The Sunday Telegraph was told by a "senior Tory" that Mr Woodward had offered Mr Hague the use of his Oxfordshire house for policy seminars this summer because he said he was "the best leader the party had ever had".

What most upset Mr Woodward was the main front-page story in The Mail on Sunday , which said that he had "lashed out" at "gay smears" by anonymous Tory sources who had falsely claimed that he had been blackmailed into quitting the party by militant gay-rights campaigners.

"It was horrible; we suspect the Tories encouraged the Mail to pursue this avenue," a friend of Mr Woodward said yesterday. "They were desperate to get the words 'Woodward' and 'gay' into the same headline."

Conservative Central Office said it had nothing to do with the story, pointing out that Westminster had been buzzing with rumours about Mr Woodward's private life since he was sacked as a Tory frontbencher for opposing the party's support for Clause 28, which bans councils from promoting homosexual lifestyles.

But a journalist said: "The Tories were slow off the mark compared to Labour, but from midday on Saturday there was an orchestrated Tory campaign to smear Woodward. Every paper was given a different bit of dirt to suit its own market."

By yesterday the Tory papers had had time to polish more pieces about Mr Woodward's life. As The Daily Telegraph put it: "Shaun Woodward is a barmaid's son who danced with the Princess of Wales, married an heiress and lives the high life on her millions. To his friends he is a man of principle but to his enemies he is a social climber from a modest background who was dazzled by money, power and glamour."

The former chancellor Lord Lamont of Lerwick told The Daily Telegraph that Mr Woodward had warned at a 1997 Spectator magazine lunch of the dangers of electing Mr Hague as Tory leader because of allegations about his private life. "Woodward went on and on about how Hague could not be leader of the party because he had a gay past," said Lord Lamont. Mr Woodward strenuously denied making such remarks.

In the Daily Mail Edward Heathcoat Amory, a former colleague of Mr Woodward at Central Office, described his spell as director of communications as a "failure" and added: "It is notable that he has not denied the unsubstantiated allegations of a bisexual past."

The Sun filled its front page with pictures of Mr Woodward's sister, who started life as his brother and has had a sex- change operation. "We didn't know about her until we read the paper," said a Central Office insider.

Tory officials said much of the "personal stuff" about Mr Woodward came from journalists rather than the Tories. One said: "There is no dirty- tricks campaign.

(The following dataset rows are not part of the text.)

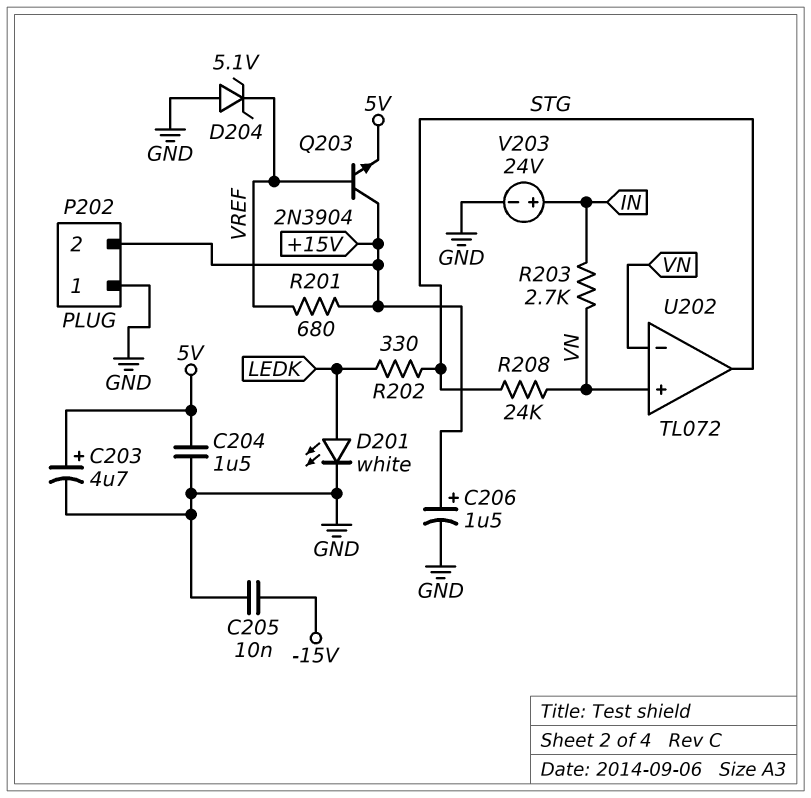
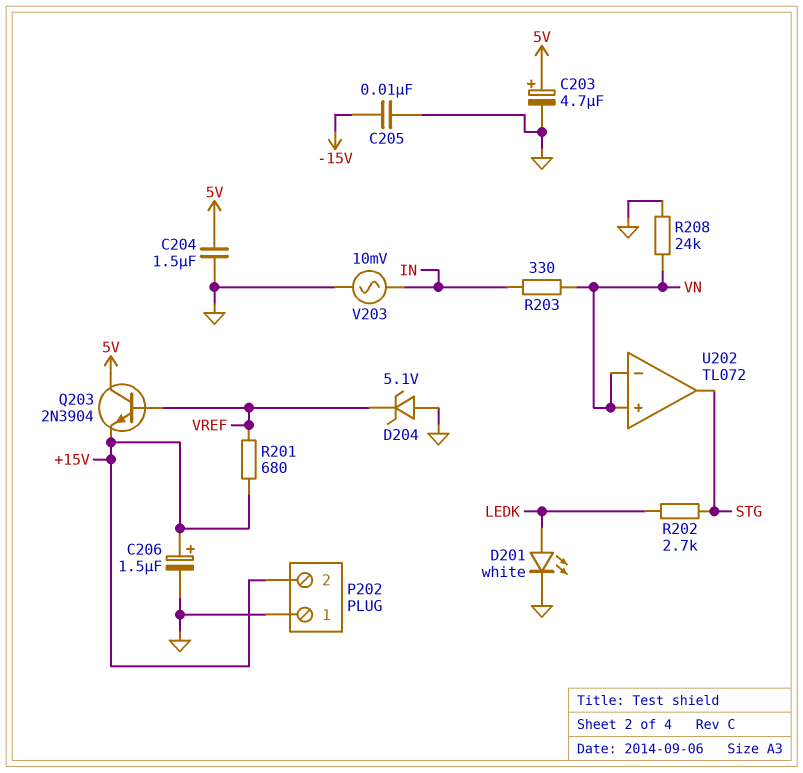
Q203: NPN 2N3904 (B VREF, C +15V, E 5V) -> NPN 2N3904 (B VREF, C 5V, E +15V)
R202: 330 (LEDK, STG) -> 2.7k (LEDK, STG)
R203: 2.7k (IN, VN) -> 330 (IN, VN)
R208: 24k (STG, VN) -> 24k (GND, VN)
V203: 24V (plus IN, minus GND) -> AC 10mV (GND, IN)

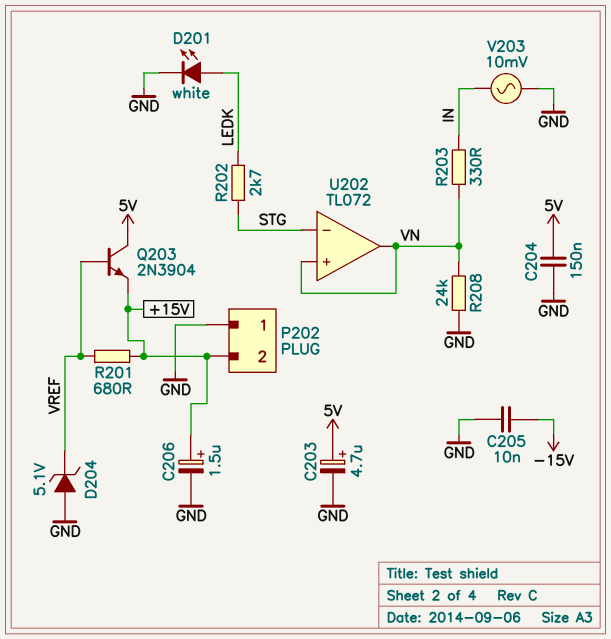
C204: 1.5uF (5V, GND) -> 150nF (5V, GND)
U202 pin in-: VN -> STG
U202 pin out: STG -> VN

But we can't stop Tory MPs talking if they are approached by journalists; a lot of people are very angry that he betrayed us."

Tory sources said the Hague-led political attacks on Mr Woodward paid dividends, pointing to hostile editorial comment about the MP in The Daily Telegraph, Sun and Daily Mail.

But the personalised campaign appalled some former allies of Mr Woodward on the Tory left. "The real lesson of this affair is just how the leadership's knee-jerk condemnation of Shaun indicates just how little they really understand what is going on," said Ian Taylor, MP for Esher and Walton. "Instead of saying we have made mistakes when we lose people like Shaun, the party spent their time vilifying him. This reflects so badly on it. To sensible, moderate people it just appears to show the Conservative Party is exactly what Shaun has criticised it for being."

Another MP said: "I thought Hague's letter to Woodward was awful. It betrayed his petulance and lack of judgement."

Last night Labour criticised the Tory offensive against Mr Woodward, saying: "The campaign speaks for itself. If Central Office is behind it, it says something about the nature of the party today."

However, the Woodward affair begs the question: would Labour have acted any differently if the boot had been on the other foot? Labour's Millbank headquarters, with its Excalibur computer database, is adept at churning out embarrassing skeletons from the cupboards of politicians, including Labour ones when necessary. "By Labour's standards we still play the game as gentlemen but we are starting to catch up," said a Tory source.